When pot will be legal in Canada; and what the new system may look like | | Eleanor Funk | Calgary Criminal Lawyer

When pot will be legal in Canada; and what the new system may look like

Marihuana may be legal in Canada by July 1 of next year, 2018.  In the next few weeks, the Federal Government will begin to roll out the legislation that will make that happen.

Early reports suggest the Federal Government will set the legal age for the use of marihuana at 18 years old; but will allow the Provinces to increase the legal age within each province.  Just as the legal age for drinking alcohol is different from province to province, the age for the legal purchase and use of pot may differ from province to province.

Each of the Provincial Governments will be able to decide how and where marihuana will be bought and sold; and at what price.  Similar to the way in which Provincial Governments currently control how alcohol is bought and sold.  The Federal Government will be in charge of licencing pot producers.

How much money with the Federal and Provincial Governments make from the sale of legal pot?  Will the police be ready to adapt to these changes in the laws?  Some insight can be gained by looking south of the border, to Colorado – a US State that legalized pot over 4 years ago.

Overall, the legalized system in Colorado appears to have worked well.  They have not seen a spike in teenage use of marihuana; they have not seen an abuse of edible products; and have not seen a real increase in marihuana consumption that some feared might happen with legalization.  The people that did not use marihuana before legalization, continue to not use marihuana after legalization; those that used illegal pot, continue to use marihuana, now in its legalized form.

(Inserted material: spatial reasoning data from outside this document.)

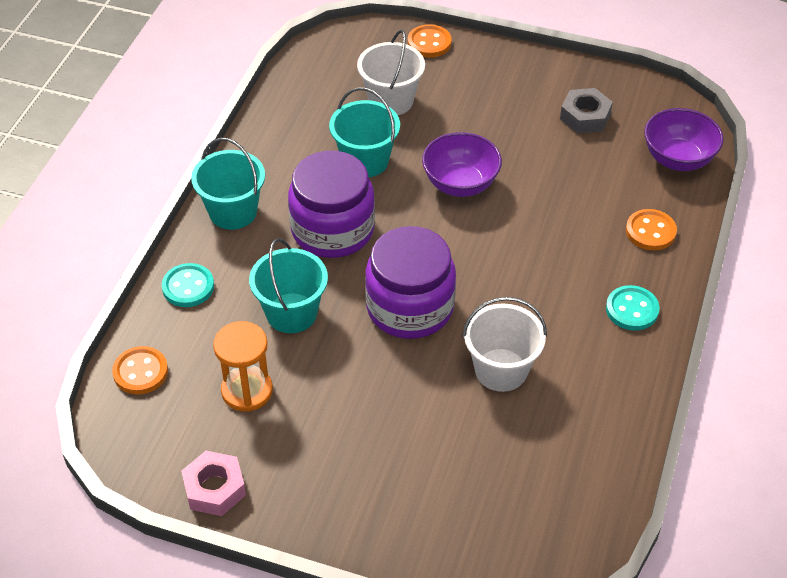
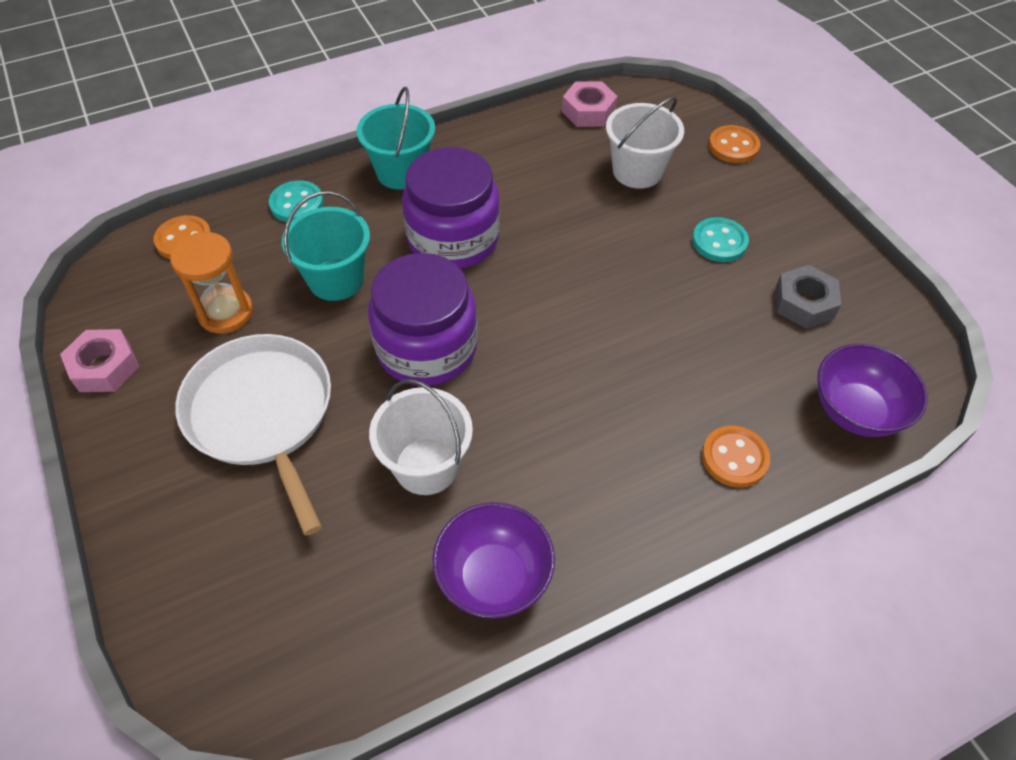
camera: 45 degrees right, 5 degrees up
(305, 80) = (588, 111): none -> pink nut
(364, 425) = (262, 414): none -> white pan
(365, 161) = (552, 204): turquoise bucket -> none
(460, 184) = (606, 279): purple bowl -> purple bowl (494, 577)
(632, 309) = (617, 517): turquoise button -> turquoise button (719, 241)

In the third year, the legalized marihuana industry in Colorado was worth a billion dollars.  The challenges have surrounded how to create the legal framework, from scratch: knowing how to regulate the edible marihuana products was one issue – making sure the THC content in those products was not too high; and not allowing those products to look like candies, or otherwise be too attractive to young people

For now, the production, possession and distribution of marihuana continues to be illegal in Canada; the laws have not changed yet.  As we move forward with the anticipated legalization, expected challenges may include how to tax legal pot at the appropriate rate to minimize an ongoing black market for pot; and how to deal with public safety issues – keeping pot out of the hands of young people; giving police the proper tools to deal with drivers impaired by marihuana.